Mientras trato de hallar una estructura adecuada para este redaccional, escucho a Irene Montero decir en el Congreso de los Diputados que la moción de censura contra el Gobierno popular -motivada estéticamente por la corrupción- es "la voz del feminismo". Y, aunque su alegato contextualizado poco tiene que ver con lo que aquí pretendemos dilucidar, lo cierto es que la frase no podía venir más a cuento.

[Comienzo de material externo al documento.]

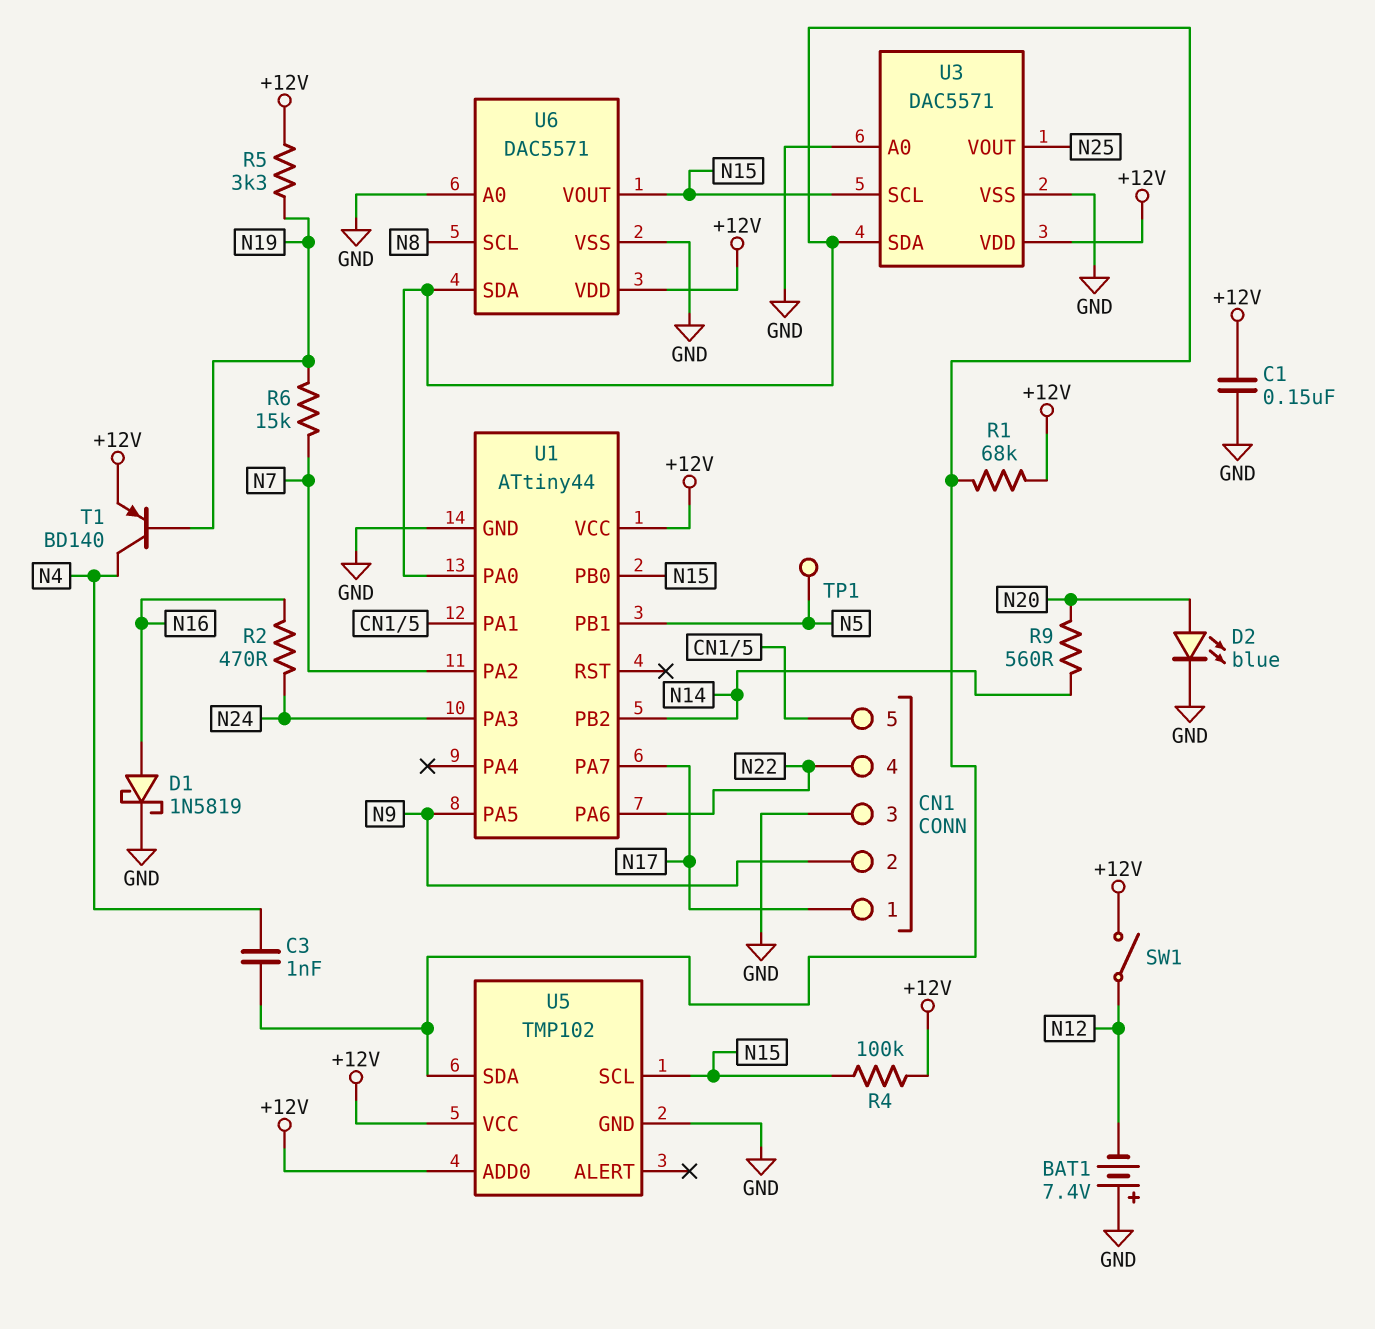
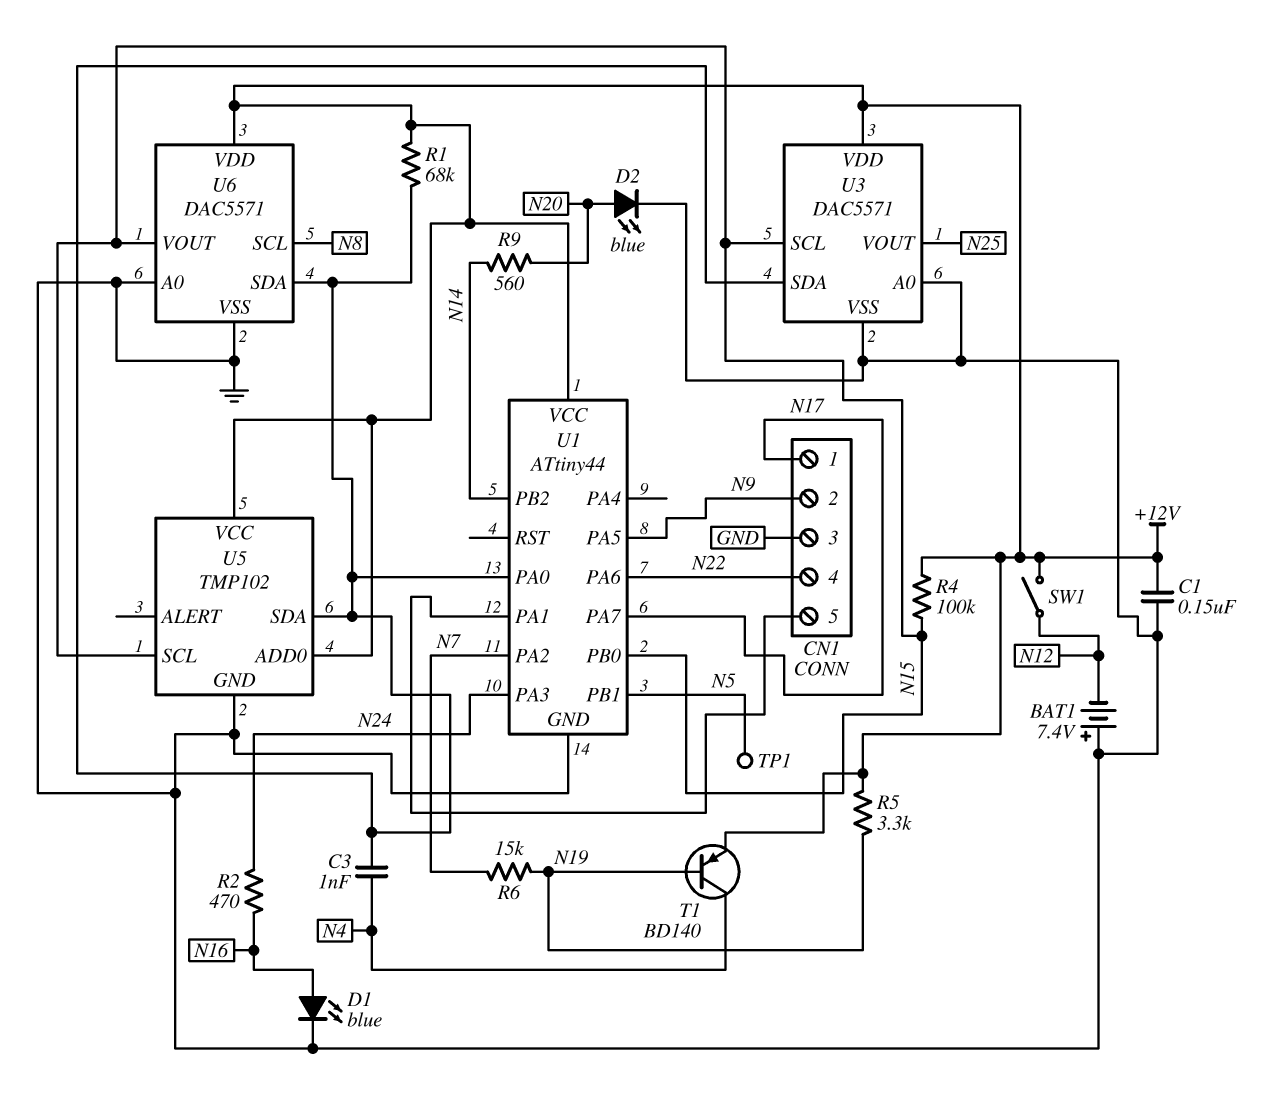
D1: schottky 1N5819 (A N16, K GND) -> LED blue (A N16, K GND)

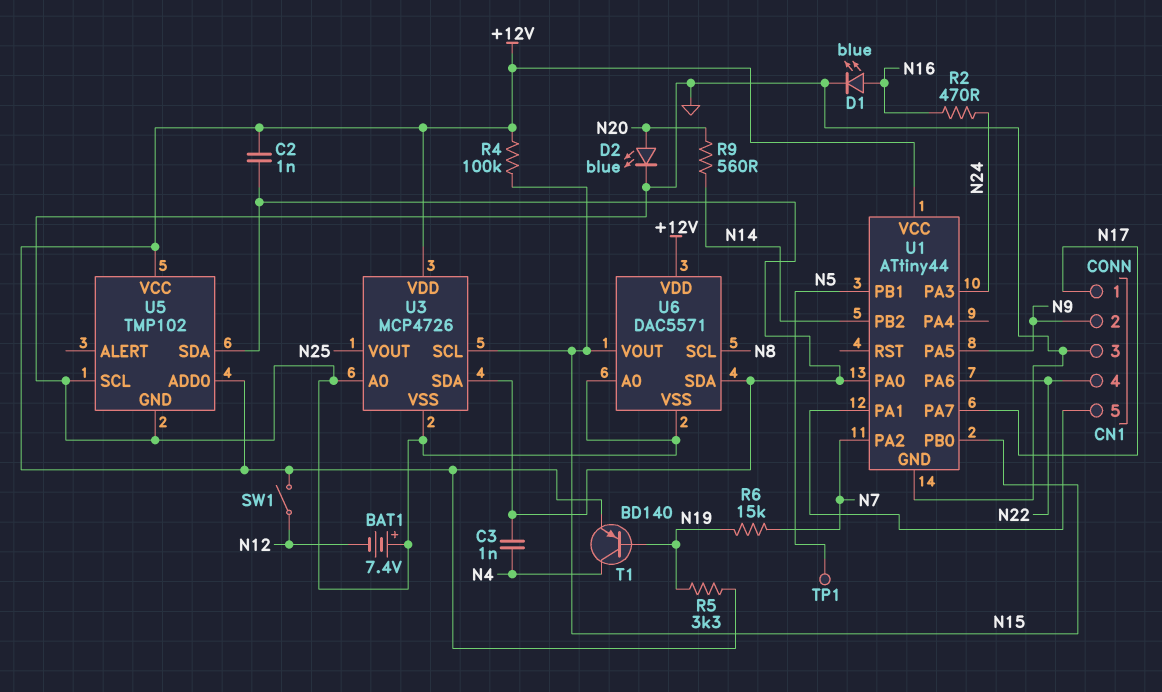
C1: 150nF (+12V, GND) -> none
C2: none -> 1nF (+12V, U1/PA0)
R1: 68k (+12V, U1/PA0) -> none
U3: DAC5571 -> MCP4726
U5 pin SCL: N15 -> GND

La cuestión es que, tal y como ya han arrojado algunas encuestas realizadas en el extranjero, existe una percepción social de que las mujeres que detentan cargos de responsabilidad en la administración pública son menos tendentes a aquello de meter la mano en la saca. En España, la corrupción se encuentra en estos momentos en cotas de verdadera alarma social y cierto es que la mayoría de nombres que resuenan en los medios como cabecillas de las mil y una tramas -salvo algunas cosas- son en su mayoría hombres.

Acto seguido, algunos nos preguntamos ¿serán las mujeres menos corruptas? A bote pronto, afirmar que sí no solo sería un infundado y completo atrevimiento, sino que además estaríamos cayendo en una forma de determinismo social de género de esos que rara vez se cumplen en su totalidad y por los que terminas en el paredón de Twitter. Por el momento, diremos que no.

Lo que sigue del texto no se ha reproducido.